Quote from: sureshot;1022011Whereby they were given a darker skin color for betraying the elven race and turning their back on the rest of the Elven pantheon.

I know you mean well sureshot, but you're really not helping there. :)

Edit: Re above RIFTS/CS discussion, it sounds as if RIFTS is actually more pro-Fascist than I thought. "There are problems with what they do for sure, but without them humanity would have been thoroughly fucked in North America" is the same approach WH40K uses to justify a Fascistic regime and its philosophy. Life is Pain, the Enemy are Always Worse, only Total Obedience can Bring Victory, etc. The same philosophy Verhoeven satirised in his Starship Troopers.

Headless

I always thought the CS were the bad guys.  

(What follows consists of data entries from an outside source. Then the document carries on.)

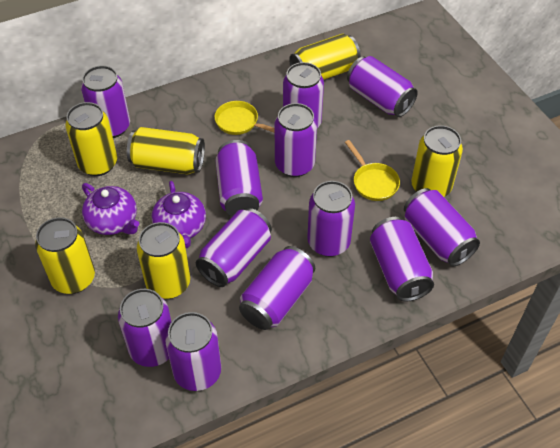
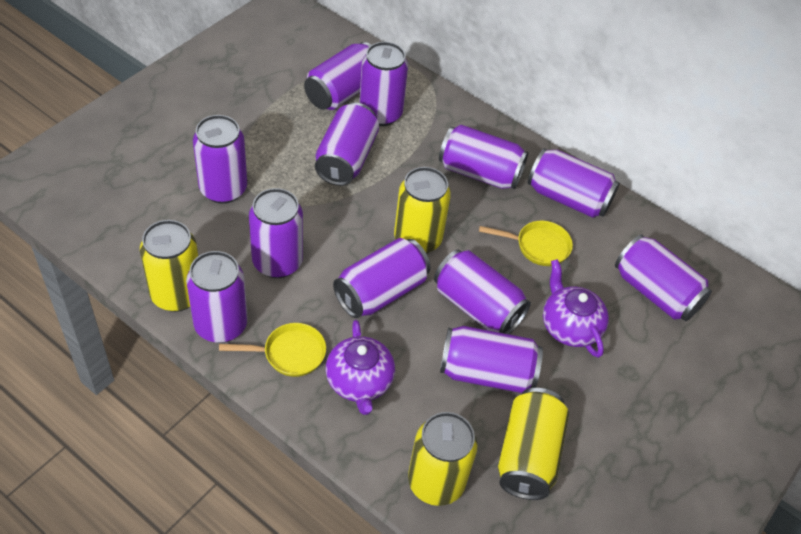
yellow can: 6 -> 4

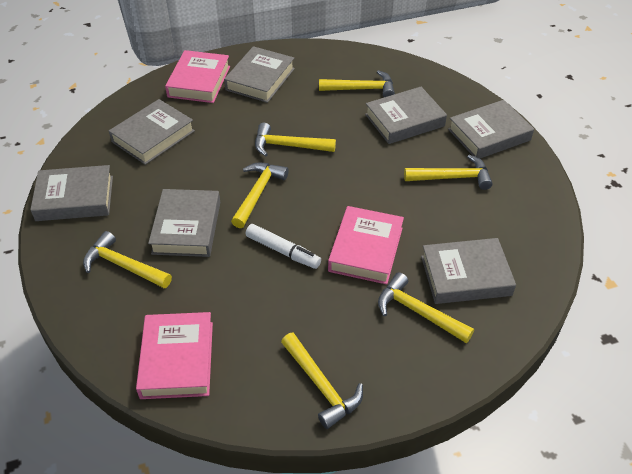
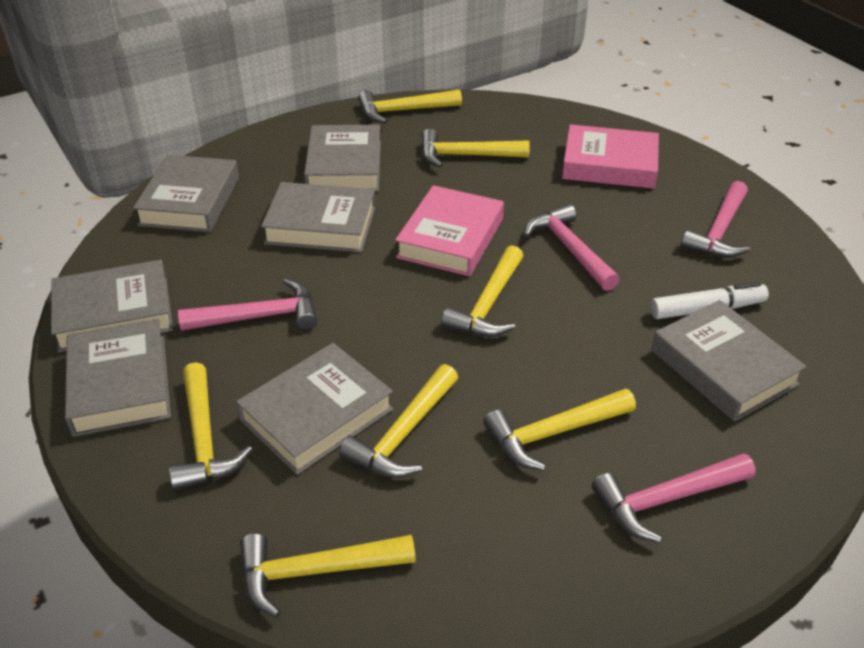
pink book: 3 -> 2
pink hammer: 0 -> 4

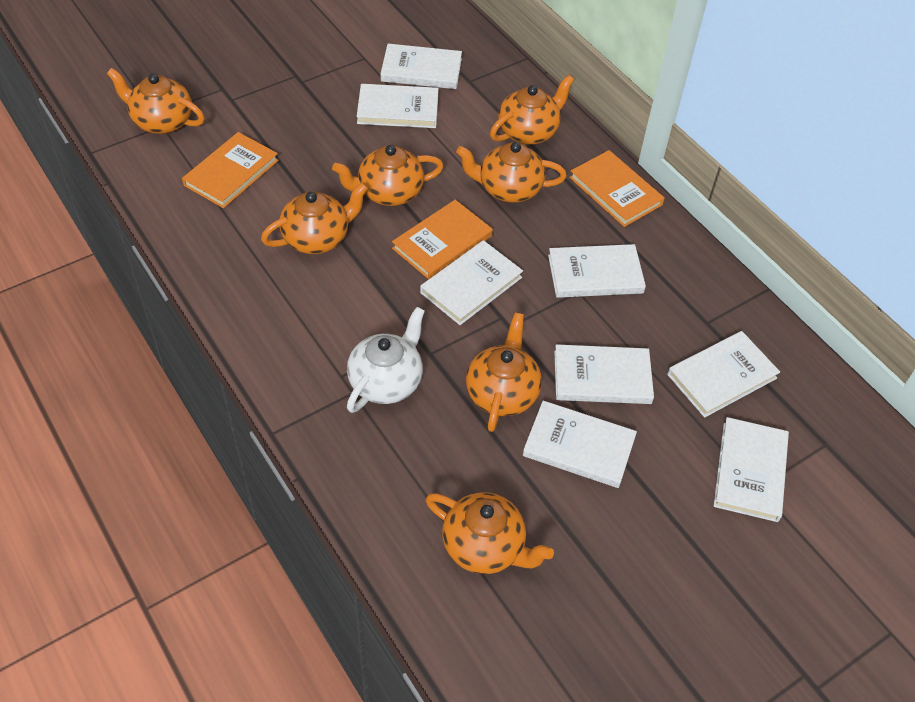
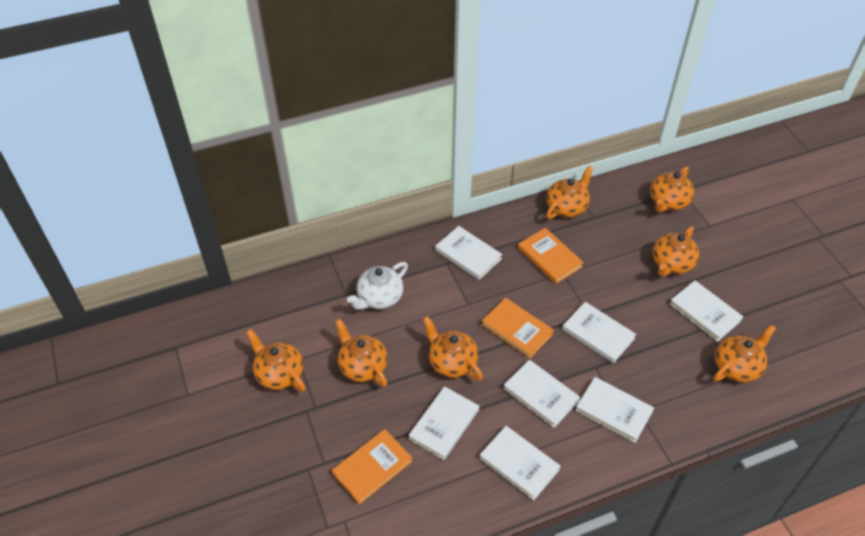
white book: 8 -> 7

I love reading this kind of pseudo history.  Is there a good online site where its all collected?

I am going into backshift weekend and need some uplefting reading material.

Brand55

Quote from: S'mon;1022068Edit: Re above RIFTS/CS discussion, it sounds as if RIFTS is actually more pro-Fascist than I thought. "There are problems with what they do for sure, but without them humanity would have been thoroughly fucked in North America" is the same approach WH40K uses to justify a Fascistic regime and its philosophy. Life is Pain, the Enemy are Always Worse, only Total Obedience can Bring Victory, etc. The same philosophy Verhoeven satirised in his Starship Troopers.
It's not really a justification since there are examples of much better human groups out there that work, saved lots of lives, and don't have the sorts of problems that the CS do. It's just that the CS is presented as a very dark gray organization with a mix of good and bad individuals in it that, while it does terrible stuff to those that aren't "normal" humans, also managed to save humanity in their one corner of the world. Would a less-fascist CS have worked and managed to thrive given all the threats that plagued North America when the rifts first came? I honestly don't know. It's certainly up for debate.

And the crack about the bugs was a bit tongue-in-cheek. I don't seriously think they'll take over the world, but they do provide a nice, inhuman threat to blow up now and again.

Brand55

Quote from: Headless;1022072I always thought the CS were the bad guys.  

I love reading this kind of pseudo history.  Is there a good online site where its all collected?

I am going into backshift weekend and need some uplefting reading material.
They typically are portrayed as such, but as with a lot of things it depends on your point of view. Since they are violently hostile to the sorts of characters many people will play, they are usually used in the role of antagonists. That doesn't mean you won't run into good people fighting for them or that, especially if you're a regular person in that world, lots of people rely on them for survival.

I'm afraid I can't help you with the history apart from suggesting the official forums. I've only read a few RIFTS books so a lot of the smaller details I know from the setting come from discussions there.